The issue will likely be on the agenda at the WTO’s December ministerial conference in Buenos Aires.
— Iowa says no to cattle and hog operation regulatory push. The Iowa Environmental Protection Commission on Monday rejected a petition filed by Iowa Citizens for Community Improvement and Food & Water Watch that would have required greater distance between cattle feedlots and confined hog operations and their neighbors, The Des Moines Register reported. Link for details.
— Stretch of Illinois River closed due to low water. A one-mile stretch of the Illinois River near the La Grange Lock and Dam has been closed after three vessels became grounded in the area due to low water, according to the U.S. Army Corps of Engineers. The area could be closed for several days as a dredging vessel is not expected to arrive until late Wednesday or early Thursday, according to Corps spokeswoman Sue Casseau. There were six downriver-bound and four upriver-bound vessels waiting to pass as of Monday afternoon.

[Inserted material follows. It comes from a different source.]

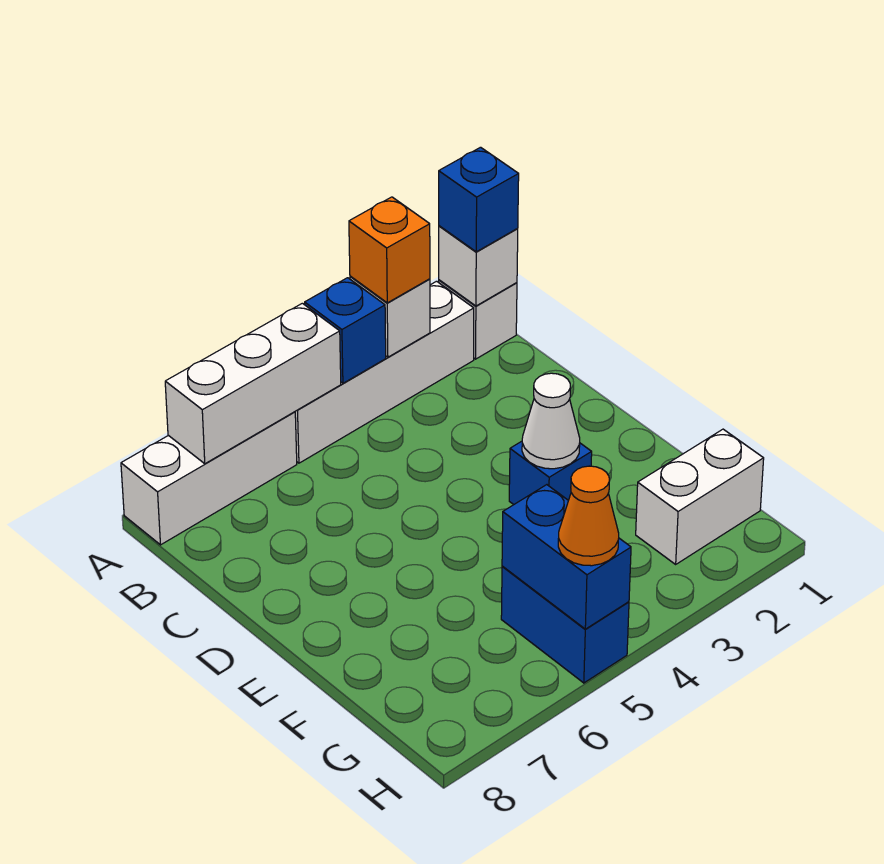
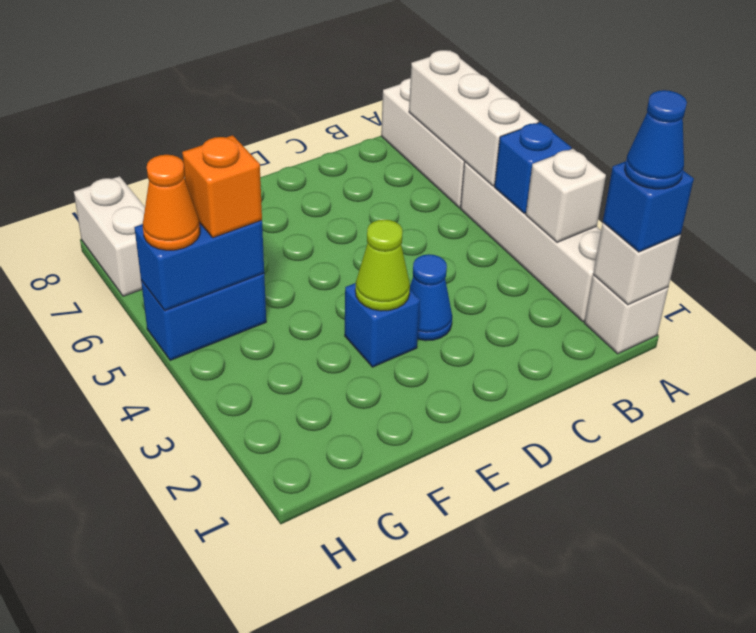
none -> blue cone A1 level 4
orange brick A3 level 3 -> orange brick G5 level 3
none -> blue cone D3 level 1
white cone E3 level 2 -> lime cone E3 level 2
white brick G1:G2 level 1 -> white brick H7:H8 level 1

— North Korea update. U.S. Defense Secretary Jim Mattis has suggested the existence of military options on North Korea that might spare Seoul from a major counterattack. Pressed on whether that might include so-called “kinetic” options that use lethal force, he said: “I don’t want to go into that.” President Trump also spoke about Korea yesterday with China’s President Xi, who will not be attending this week’s U.N. General Assembly.
— Health-care reform’s last-ditch Senate effort. The U.S. Senate Finance Committee will hold a Sept. 25 hearing on the latest Graham-Cassidy bill to overhaul ObamaCare, the first public hearing all year on any Republican effort to gut the healthcare law. The CBO also “aims to provide a preliminary assessment” next week. The Senate must vote on the bill by Sept. 30 to be able to pass it with a simple majority of 51 votes.
— Wal-Mart and food stamps. U.S. food stamp recipients are required to pay for their purchases at the “actual time and place” of sale, but Wal-Mart is removing a hurdle that has long prevented them from using its online platform. Shoppers will be allowed to use EBT (Electronic Benefit Transfer) to order items through its website, then pay in-person when they pick up their groceries. According to USDA, about 44 million individuals benefit from food stamps in the U.S.
— Russia probe. Former Trump campaign chairman Paul Manafort was reportedly wiretapped by U.S. investigators under court orders before and after the election. The surveillance continued into early this year, including a time when Manafort was known to talk to Trump. Source: CNN.
— Markets: Stocks are holding at record highs, but little movement ahead of President Trump’s debut appearance at the U.N. General Assembly. U.S. stock futures were mixed this. On Monday, stocks closed higher and the Dow posted its fifth straight record close. The S&P 500 closed at an all-time high and the Nasdaq hit an intraday record. The yield on U.S. 10-year paper hit a month-high as investors awaited the Fed’s statement on Wednesday, but the rise eased, and is now back at 2.22%.
FedEx plans to raise some shipping rates starting in January. FedEx Express, Ground and Home Delivery will go up about 5%. The delivery giant’s One Rate shipping, which offers a simple flat price, will increase 3.5%. FedEx reports earnings after the close today.